To me what matters is that God reveals himself to us as an active agent in human history, and he has formed individual relationships with each of us throughout time, and it is on the basis of these already existing relationships and the things God has done for us (and promises to do in the future) that we cultivate love towards God.

A hypothetical god who is "mightier" than any other god that can be conceived is just an idol. That position is fundamentally disinterested in the Gospel's message of a God who is love.

- Carter Craft

Bruce Charlton said...

@Carter - That's how I see it too.

Chiu ChunLing said...

I think that it is interesting that the accidental convergence of "idol" and "idle" should occur in English. Because really, idolatry is about idleness. We ask amiss that we may consume it on our lusts.

The idler desires a being that will make with the bread.
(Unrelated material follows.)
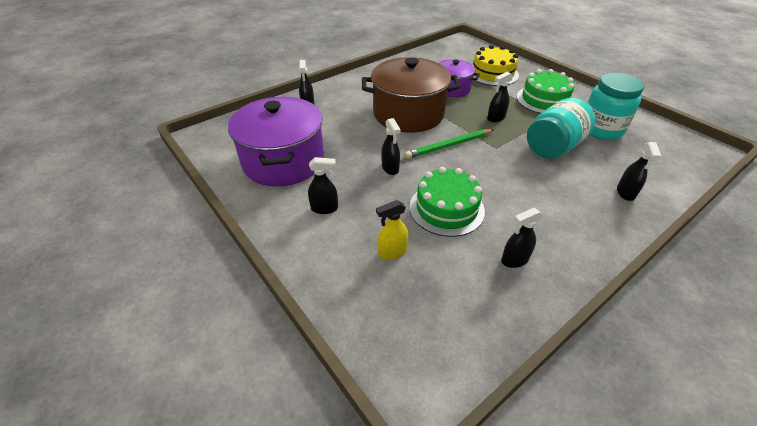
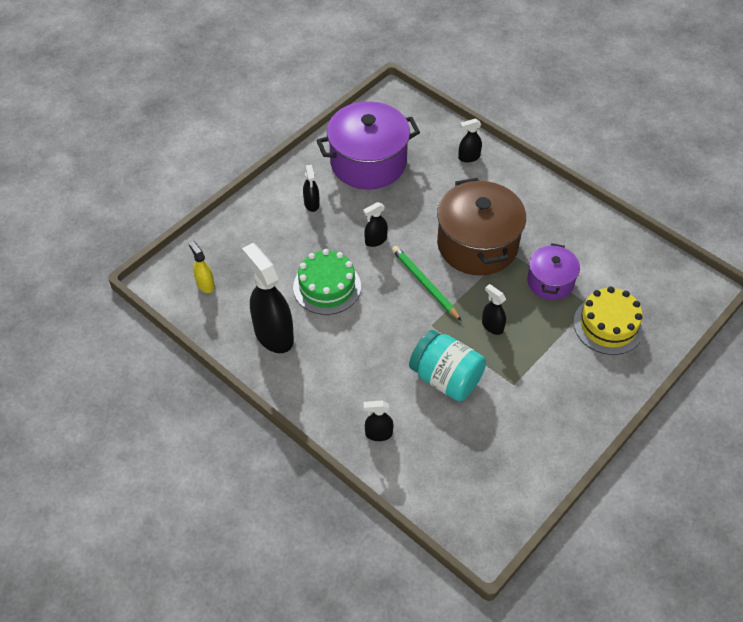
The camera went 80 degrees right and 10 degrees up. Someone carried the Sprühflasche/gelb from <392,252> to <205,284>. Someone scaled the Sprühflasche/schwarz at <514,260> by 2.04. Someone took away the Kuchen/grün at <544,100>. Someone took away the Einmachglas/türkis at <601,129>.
But our Father demands that we grow up and learn to do as He did to become God, rather than remaining utterly dependent. Of course, we are helpless without God, and failing to recognize that is wrong because there is no more certain way to avoid learning how to do something than to fail to acknowledge that it is a thing that is done rather than occurring spontaneously of itself.

Might doesn't make right, right makes might. It is by the Creative power of actions to bring about intended/desired consequences that we know their morality. Every morally wrong act is the 'easy' that ends up leading to a bad result, it is not just arbitrarily decided to be 'wrong', it is in reality an incorrect answer to the question, "how do we achieve our desire, rather than frustrate it?"

Sitting about and dreaming big, rather than prudently assessing what actually must be done to bring about our desires, is a way to failure. In this life, we properly focus on what we must do now, not what grand things God should be doing for us in eternity. Not that God doesn't do those things, but God knows them much better than we can, and more importantly, God is the one doing them now, so there is actually a point to God thinking about them. What is the point for us other than to feed our conceit? Instead we should do the very simple things set for us to learn the very first basics of right action to fulfill rather than frustrate our real desires.

The big thing to learn, I think, is that what goes around comes around. We all live downstream of our past actions. People can accept that and get serious about figuring out what consequences their actions will have, or they can endlessly engage in futile schemes to evade natural justice. But you can't outrun the results of your own behavior forever, no matter how many innocent bystanders you try to thrown in the way. Some may do so for the span of their mortal lives, but what do they gain at the end of that?